La pareja que vive al final del pasillo dio una fiesta en diciembre en su terracita. Tan cerca de la mía que en medio de la madrugada llegaron ruidosos los sonidos de festejo. A la mañana siguiente, él pidió disculpas pero con una sonrisa. Contó que se trató de la despedida que los amigos les habían organizado porque emprendían los dos un viaje por Sudamérica de unos 6 meses. Habían cerrado su negocio y prestado su casa a unos parientes. "Si no lo hacemos ahora...", dijo para justificar la aventura.

“Ahora o nunca”, se suele decir, se suele escuchar. Pero ¿cuáles y cuántas son esas cosas que hay que hacer ya mismo? ¿Qué es lo impostergable, lo imprescindible, la inevitable acción en un momento de la vida? Los vecinos ya debían estar distantes de la rutina rosarina el lunes después de Navidad cuando gran parte de la provincia de Santa Fe se inundó. Más lejos aún cuando, quince días después, volvió a suceder. Nunca más cierto lo de sobre llovido, mojado.

Conmovidos, los que quedamos secos, vimos por los medios de comunicación a los inundados en escenas muy parecidas a las de películas catástrofe, donde el mar se traga la tierra por el calentamiento global. La capacidad de sensibilidad no impidió que en vez de surgir el asombro, naciera la indignación. Notas periodísticas, muy pero muy similares, se habían hecho hace menos de un año, en abril de 2016.

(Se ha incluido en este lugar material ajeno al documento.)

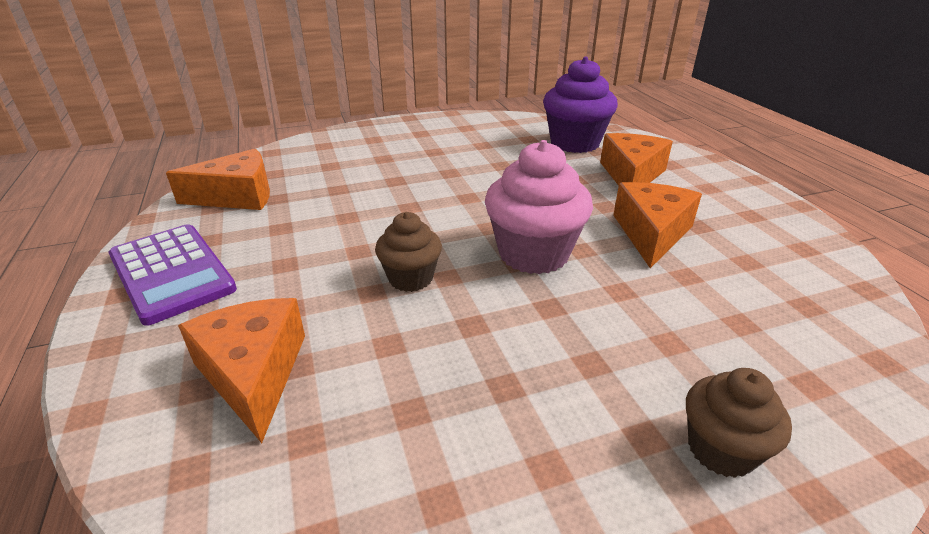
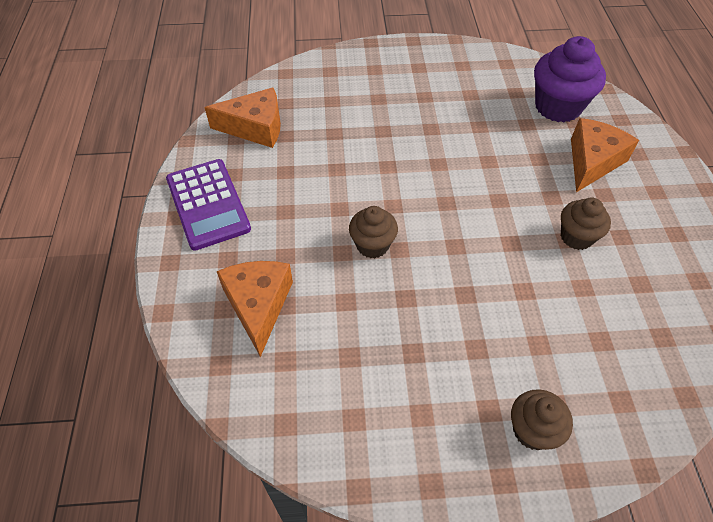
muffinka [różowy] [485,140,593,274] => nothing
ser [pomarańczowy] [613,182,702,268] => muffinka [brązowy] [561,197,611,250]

Si hay memoria, hay que saber que la provincia se inundó entonces y como aquella vez, como si se tratara de una misma grabación, surgieron los cruces entre los gobiernos nacional y provincial por la responsabilidad del caso. Durante el lunes y el martes pasados, la discusión fue por la competencia de las obras: habló el gobernador Lifschitz, habló el presidente Macri. De uno y otro lado se reprocharon falta de fondos, ausencia de proyectos, escasa idoneidad, demasiada agua caída y mucho suelo sojizado. El miércoles, con la tierra más seca y cientos de evacuados intentando retomar sus ritmos de vida, los cruces se circunscribieron a la interna del Frente Progresista con bajas radicales mechadas con acusaciones por las obras que nunca se hicieron y que de haberse concretado acaso hubieran modificado el panorama.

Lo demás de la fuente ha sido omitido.